The relationship with your parents

Friday 14th June

As a teenager I couldn’t wait to get away, to leave home and start a life on my own.  Whether this was something in the air at that time I am not sure, but a hell of a lot of people felt the same way.  Our parents didn’t understand the new generation, ‘The times they were a changin’ fast and revolution was in the air.

So, I ran away from home, and though there were eventual reconciliations I was determined never to go back home again.  I sort of blamed my parents for a lot of my own failings; they had always talked me down, they had never actually talked to me about life itself, they had never shown me any real love.  I would have a totally different relationship with my own children. And so there was a polite stand-off.  A few visits a year, Christmas and Birthday presents but no real connection.  I thought that was how it would always be. I didn’t want to get too close to them, and they didn’t seem too bothered about me.  Besides I always thought they preferred my sister to me, she was much more like them in many ways.

But slowly over the years things have changed.  I now phone them every week, regular as clockwork at 6.30 on a Sunday, far more regularly than my own children call me.  I am genuinely concerned if one of them is poorly, I realise that I don’t want to lose them.

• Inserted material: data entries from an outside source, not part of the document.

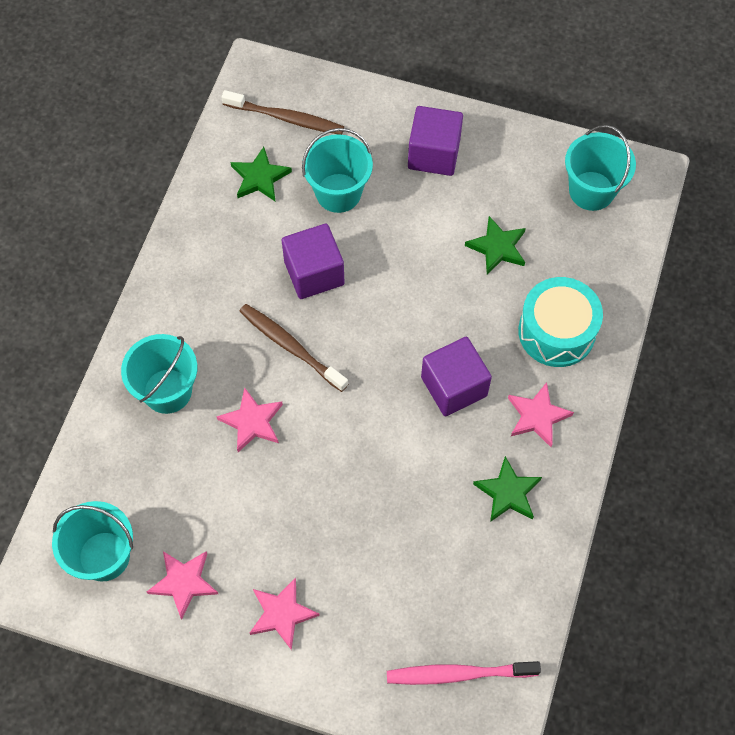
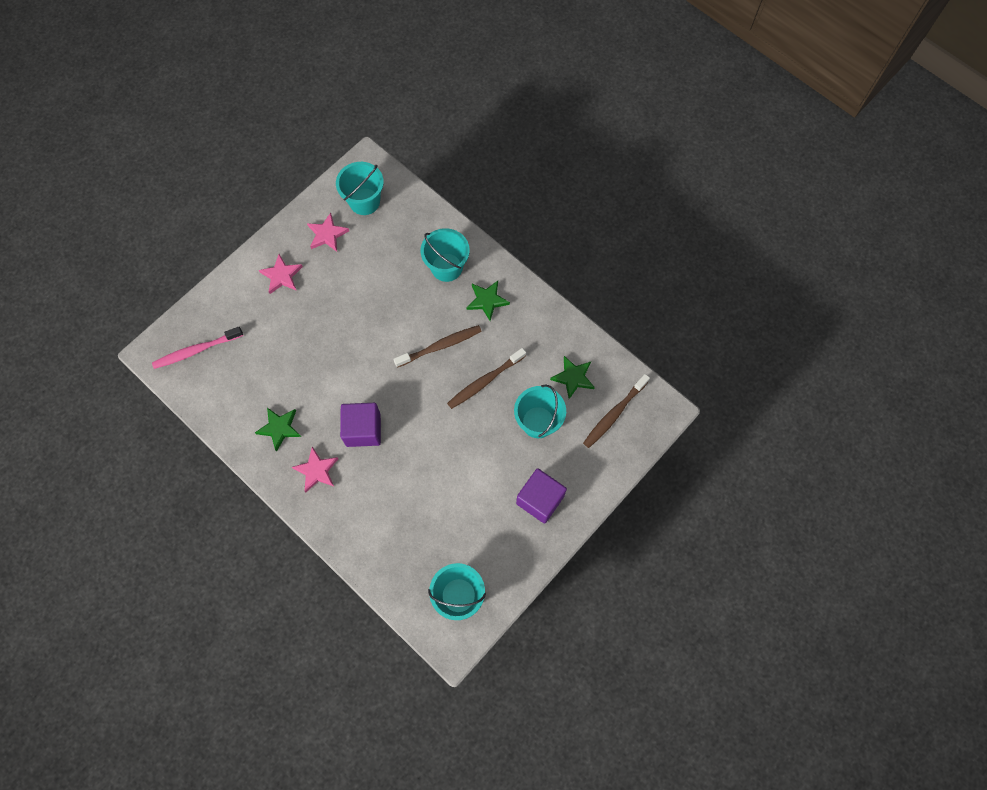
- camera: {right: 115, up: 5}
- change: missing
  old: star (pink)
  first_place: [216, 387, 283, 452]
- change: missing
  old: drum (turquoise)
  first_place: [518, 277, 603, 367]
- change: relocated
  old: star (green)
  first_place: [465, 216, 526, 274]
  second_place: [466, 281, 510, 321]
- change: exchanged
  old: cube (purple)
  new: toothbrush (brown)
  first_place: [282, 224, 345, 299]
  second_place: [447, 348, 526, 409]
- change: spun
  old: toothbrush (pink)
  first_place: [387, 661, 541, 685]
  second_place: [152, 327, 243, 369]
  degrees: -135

And it is getting worse the older we all get.  For so many years I never thought about them, always too concerned with my own self-importance.  I didn’t attempt to hide my moods, but now I protect them, I only let them see a smiling happy me.  And I am terrified of losing them.  And why should this be, what has happened to make the difference from the selfish person I was to the now concerned son.  Simple, I grew up.  It might have taken me until my late fifties, but I guess I eventually grew up.